■ Task description ■
Filter the data for "added" and copy matching lines.

++++++++

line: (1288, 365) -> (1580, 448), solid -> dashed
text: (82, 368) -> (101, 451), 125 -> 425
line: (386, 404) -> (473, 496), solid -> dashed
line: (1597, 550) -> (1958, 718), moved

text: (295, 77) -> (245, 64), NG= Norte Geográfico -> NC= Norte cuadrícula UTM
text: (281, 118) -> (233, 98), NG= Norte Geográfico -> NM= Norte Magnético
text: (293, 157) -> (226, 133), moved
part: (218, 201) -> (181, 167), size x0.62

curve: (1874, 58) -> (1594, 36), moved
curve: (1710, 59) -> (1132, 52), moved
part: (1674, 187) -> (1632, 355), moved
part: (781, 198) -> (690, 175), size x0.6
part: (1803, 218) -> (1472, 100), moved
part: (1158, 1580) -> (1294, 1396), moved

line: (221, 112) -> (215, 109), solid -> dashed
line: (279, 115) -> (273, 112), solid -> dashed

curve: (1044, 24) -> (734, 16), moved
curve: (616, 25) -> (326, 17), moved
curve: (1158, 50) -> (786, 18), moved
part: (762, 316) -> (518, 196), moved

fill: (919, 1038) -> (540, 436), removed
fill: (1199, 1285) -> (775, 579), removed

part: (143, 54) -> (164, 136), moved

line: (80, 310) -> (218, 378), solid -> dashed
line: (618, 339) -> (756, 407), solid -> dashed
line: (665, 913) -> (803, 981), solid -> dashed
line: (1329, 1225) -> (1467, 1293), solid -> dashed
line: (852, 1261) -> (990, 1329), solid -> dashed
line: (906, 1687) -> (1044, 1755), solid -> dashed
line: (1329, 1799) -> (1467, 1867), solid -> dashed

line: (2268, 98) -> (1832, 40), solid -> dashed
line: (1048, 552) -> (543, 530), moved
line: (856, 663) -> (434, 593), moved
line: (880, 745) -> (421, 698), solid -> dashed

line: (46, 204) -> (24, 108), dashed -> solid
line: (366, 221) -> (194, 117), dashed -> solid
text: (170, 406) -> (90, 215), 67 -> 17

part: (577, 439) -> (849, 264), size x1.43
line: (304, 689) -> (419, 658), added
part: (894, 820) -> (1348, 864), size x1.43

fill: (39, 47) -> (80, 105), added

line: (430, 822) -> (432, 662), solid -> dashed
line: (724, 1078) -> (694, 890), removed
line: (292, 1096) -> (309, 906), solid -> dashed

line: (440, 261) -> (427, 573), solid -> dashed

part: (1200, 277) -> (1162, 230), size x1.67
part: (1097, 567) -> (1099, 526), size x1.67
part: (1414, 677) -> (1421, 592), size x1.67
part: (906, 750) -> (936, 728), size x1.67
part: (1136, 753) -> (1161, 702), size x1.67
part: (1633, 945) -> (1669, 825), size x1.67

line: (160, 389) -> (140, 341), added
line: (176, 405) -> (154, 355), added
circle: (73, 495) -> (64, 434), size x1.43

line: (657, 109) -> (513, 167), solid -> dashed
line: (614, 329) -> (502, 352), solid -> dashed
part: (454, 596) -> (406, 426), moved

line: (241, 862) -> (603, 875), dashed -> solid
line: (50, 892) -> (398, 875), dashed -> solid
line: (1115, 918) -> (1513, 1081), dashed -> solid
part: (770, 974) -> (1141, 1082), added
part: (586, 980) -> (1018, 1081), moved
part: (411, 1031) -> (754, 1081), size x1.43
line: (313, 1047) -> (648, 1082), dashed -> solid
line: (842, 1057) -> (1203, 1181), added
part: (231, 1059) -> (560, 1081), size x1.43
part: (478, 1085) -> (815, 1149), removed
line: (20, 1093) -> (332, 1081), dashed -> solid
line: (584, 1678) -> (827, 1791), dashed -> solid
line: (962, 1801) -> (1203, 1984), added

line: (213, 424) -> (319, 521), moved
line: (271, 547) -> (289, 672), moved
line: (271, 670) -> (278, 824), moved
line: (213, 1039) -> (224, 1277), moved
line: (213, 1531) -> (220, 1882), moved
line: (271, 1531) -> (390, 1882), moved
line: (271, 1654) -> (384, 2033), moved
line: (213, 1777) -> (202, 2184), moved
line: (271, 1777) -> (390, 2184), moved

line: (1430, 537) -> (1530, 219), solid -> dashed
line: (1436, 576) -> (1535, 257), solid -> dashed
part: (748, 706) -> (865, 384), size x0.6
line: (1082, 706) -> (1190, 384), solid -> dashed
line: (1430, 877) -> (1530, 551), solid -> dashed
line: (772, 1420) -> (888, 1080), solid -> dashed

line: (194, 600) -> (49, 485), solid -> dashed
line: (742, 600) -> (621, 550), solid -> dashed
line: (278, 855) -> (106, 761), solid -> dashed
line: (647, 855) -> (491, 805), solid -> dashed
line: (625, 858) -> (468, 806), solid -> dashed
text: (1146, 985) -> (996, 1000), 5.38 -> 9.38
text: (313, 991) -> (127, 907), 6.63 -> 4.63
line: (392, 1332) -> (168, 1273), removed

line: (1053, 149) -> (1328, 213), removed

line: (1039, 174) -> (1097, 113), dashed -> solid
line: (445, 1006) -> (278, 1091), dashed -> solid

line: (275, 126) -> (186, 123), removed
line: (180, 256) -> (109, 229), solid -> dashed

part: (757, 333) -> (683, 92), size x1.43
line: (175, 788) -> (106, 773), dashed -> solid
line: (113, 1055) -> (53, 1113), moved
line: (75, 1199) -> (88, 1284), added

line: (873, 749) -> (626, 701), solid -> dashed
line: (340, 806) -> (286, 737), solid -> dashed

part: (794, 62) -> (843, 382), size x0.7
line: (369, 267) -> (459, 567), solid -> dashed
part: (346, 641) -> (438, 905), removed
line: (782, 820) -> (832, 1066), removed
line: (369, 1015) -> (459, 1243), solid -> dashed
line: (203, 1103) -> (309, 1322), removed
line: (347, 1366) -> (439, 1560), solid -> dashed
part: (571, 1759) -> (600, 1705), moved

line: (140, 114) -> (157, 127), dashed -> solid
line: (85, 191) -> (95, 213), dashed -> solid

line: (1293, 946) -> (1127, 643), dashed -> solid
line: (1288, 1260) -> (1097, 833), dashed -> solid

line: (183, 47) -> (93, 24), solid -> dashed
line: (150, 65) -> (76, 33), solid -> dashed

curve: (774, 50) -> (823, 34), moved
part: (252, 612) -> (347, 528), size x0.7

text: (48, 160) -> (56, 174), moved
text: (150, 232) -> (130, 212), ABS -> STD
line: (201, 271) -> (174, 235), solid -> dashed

++++++++

■ Finished exercise ■
line: (304, 689) -> (419, 658), added
fill: (39, 47) -> (80, 105), added
line: (160, 389) -> (140, 341), added
line: (176, 405) -> (154, 355), added
part: (770, 974) -> (1141, 1082), added
line: (842, 1057) -> (1203, 1181), added
line: (962, 1801) -> (1203, 1984), added
line: (75, 1199) -> (88, 1284), added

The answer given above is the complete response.